This morning’s macro data brought some relief to the German economy. Rebounding exports and industrial production shows that talk of a downswing were premature. Still, the rebound comes probably too late to avoid the weakest quarterly performance of the economy since 3Q 2016.
At the same time, trade data brought more relief but did little to hush international criticism of the German trade surplus. Exports increased by 1.7% MoM, from -3.2% MoM in February. As imports dropped by 0.9% MoM, the trade surplus widened significantly to 25.2bn euro, close to the all-time high from March 2016. Obviously, talks about trade sanctions have been nothing more than talks so far and have not left any marks on the German export sector, yet.
Disappointing data, both soft and hard, since the start of the year have cast doubt about the strength of the German economy and invited speculation about the beginning of a possible downswing of both the German and the Eurozone economy. While indeed uncertainties and downside risks have increased recently, there is in our view little reason to doubt the underlying strength of the current recovery.
In fact, taking a closer look at the German economy shows promising signs of a rebound in the coming months. Despite some minor leveling off, capacity utilization is still close to record highs, assured production in the industry is close to all-time highs and the high stock of orders and historically low inventories all bode extremely well for industrial production in the coming months. Also, loans to the corporate sector are currently growing at higher rates than in the pre-crisis period.
The biggest domestic problem for the German economy is that it is almost literally coming apart at the seams. Demand is as little a problem as in the first years after reunification. Instead, supply-side factors are increasingly hampering Germany’s growth prospects. Both equipment and labour are currently at their highest levels ever as limiting factors to production. Against this background, more investments seem to be like the best and easiest way forward. It would increase production capacities and could lift the current speed limits.

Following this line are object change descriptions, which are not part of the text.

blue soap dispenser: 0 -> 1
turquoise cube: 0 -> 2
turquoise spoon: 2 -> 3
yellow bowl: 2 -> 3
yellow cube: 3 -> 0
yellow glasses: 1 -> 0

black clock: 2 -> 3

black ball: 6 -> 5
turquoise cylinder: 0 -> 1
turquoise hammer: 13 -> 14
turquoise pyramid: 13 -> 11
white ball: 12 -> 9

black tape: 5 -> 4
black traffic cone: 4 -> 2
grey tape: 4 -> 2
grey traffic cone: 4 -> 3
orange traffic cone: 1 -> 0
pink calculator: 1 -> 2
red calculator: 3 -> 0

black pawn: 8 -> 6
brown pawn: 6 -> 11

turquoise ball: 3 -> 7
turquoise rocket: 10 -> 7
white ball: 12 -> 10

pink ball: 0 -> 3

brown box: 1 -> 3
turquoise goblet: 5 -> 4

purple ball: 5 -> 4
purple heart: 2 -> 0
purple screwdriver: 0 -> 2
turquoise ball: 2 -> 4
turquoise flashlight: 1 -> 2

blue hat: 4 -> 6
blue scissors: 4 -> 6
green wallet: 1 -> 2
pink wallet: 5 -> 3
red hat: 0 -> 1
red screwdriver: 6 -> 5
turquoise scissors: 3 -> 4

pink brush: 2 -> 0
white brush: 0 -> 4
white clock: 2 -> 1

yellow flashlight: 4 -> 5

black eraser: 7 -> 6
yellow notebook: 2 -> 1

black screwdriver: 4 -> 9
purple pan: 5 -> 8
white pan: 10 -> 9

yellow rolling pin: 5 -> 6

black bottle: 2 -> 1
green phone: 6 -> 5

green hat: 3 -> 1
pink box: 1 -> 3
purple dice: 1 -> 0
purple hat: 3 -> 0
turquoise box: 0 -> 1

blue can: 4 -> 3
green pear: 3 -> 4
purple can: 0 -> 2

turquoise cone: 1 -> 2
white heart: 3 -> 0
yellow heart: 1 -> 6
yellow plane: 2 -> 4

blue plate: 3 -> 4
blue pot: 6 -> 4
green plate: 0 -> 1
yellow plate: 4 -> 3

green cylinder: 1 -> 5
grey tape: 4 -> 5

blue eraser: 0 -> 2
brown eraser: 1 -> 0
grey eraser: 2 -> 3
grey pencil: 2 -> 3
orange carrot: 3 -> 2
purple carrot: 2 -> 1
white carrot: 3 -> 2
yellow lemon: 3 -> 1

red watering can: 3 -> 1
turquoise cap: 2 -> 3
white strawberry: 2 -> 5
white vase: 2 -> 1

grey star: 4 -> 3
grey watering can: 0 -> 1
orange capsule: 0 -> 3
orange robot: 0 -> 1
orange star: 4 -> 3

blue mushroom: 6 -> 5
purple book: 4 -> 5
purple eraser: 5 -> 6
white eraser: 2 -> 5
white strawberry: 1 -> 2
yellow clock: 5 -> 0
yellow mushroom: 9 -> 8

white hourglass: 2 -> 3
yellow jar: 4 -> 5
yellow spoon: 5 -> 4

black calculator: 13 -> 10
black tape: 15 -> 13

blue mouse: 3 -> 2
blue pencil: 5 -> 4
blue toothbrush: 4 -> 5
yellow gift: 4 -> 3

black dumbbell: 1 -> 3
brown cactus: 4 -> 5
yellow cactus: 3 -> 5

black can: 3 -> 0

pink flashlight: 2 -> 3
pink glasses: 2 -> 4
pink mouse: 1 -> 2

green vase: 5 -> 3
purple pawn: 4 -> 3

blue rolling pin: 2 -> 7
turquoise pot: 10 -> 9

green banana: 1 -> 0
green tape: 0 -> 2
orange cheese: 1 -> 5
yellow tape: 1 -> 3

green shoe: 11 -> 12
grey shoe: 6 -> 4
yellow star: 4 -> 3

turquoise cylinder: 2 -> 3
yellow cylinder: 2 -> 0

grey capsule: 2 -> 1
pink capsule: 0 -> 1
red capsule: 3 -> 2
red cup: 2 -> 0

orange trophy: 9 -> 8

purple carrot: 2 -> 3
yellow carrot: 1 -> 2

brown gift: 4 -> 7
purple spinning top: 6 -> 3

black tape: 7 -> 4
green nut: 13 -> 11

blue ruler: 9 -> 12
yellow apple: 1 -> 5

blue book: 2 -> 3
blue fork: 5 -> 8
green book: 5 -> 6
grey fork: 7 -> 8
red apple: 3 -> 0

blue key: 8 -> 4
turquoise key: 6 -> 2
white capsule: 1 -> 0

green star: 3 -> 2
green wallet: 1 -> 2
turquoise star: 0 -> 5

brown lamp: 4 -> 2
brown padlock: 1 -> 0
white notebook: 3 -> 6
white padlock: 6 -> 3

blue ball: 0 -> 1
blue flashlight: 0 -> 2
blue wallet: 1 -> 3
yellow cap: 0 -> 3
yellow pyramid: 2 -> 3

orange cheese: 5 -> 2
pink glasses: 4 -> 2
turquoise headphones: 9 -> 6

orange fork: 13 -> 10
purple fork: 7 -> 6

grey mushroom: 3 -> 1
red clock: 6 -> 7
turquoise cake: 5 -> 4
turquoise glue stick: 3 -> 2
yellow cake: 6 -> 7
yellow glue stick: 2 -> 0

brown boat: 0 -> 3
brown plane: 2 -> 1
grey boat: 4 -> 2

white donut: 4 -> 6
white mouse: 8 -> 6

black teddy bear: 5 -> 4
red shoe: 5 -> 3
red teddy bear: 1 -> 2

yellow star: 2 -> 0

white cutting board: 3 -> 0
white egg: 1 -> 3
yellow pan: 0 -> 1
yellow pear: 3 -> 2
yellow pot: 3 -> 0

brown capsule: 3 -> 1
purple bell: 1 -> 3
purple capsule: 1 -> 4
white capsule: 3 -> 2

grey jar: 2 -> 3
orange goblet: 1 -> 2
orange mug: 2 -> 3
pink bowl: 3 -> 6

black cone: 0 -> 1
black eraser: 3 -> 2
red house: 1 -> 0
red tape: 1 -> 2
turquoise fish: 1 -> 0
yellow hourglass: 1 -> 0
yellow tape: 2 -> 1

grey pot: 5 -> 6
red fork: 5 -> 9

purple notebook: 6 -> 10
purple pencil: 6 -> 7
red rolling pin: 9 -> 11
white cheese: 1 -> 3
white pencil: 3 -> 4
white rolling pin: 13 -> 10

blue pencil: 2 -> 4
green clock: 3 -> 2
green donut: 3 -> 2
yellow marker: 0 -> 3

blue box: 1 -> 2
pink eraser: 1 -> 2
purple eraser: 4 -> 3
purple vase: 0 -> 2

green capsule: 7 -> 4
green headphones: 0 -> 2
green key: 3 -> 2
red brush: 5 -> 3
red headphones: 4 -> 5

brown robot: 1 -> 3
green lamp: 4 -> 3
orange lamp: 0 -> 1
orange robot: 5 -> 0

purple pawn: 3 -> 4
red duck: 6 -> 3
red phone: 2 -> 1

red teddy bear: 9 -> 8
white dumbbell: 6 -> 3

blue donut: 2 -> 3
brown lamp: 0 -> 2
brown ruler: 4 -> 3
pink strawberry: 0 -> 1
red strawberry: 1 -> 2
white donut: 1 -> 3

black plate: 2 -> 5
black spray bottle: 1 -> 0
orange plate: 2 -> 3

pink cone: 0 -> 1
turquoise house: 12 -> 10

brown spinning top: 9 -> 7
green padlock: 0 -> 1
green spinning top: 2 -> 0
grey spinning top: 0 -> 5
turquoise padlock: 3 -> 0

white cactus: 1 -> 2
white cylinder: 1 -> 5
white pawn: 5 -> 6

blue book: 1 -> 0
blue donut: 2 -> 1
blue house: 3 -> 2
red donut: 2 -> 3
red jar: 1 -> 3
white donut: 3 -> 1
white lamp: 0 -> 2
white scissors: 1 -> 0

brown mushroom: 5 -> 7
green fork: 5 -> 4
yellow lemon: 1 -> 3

All in all, the German economy is currently in the middle of a difficult combination of negative one-offs, dropping optimism and strong fundamentals. To a large extent distorted by weather effects, the timing of vacation, the flu and strikes, next week’s GDP data could show the weakest growth performance of the German economy since 3Q 2016. Today’s positive macro data will probably be the famous “too little, too late”. However, it should be enough to transform an almost disastrous start to the new year into a minor incident.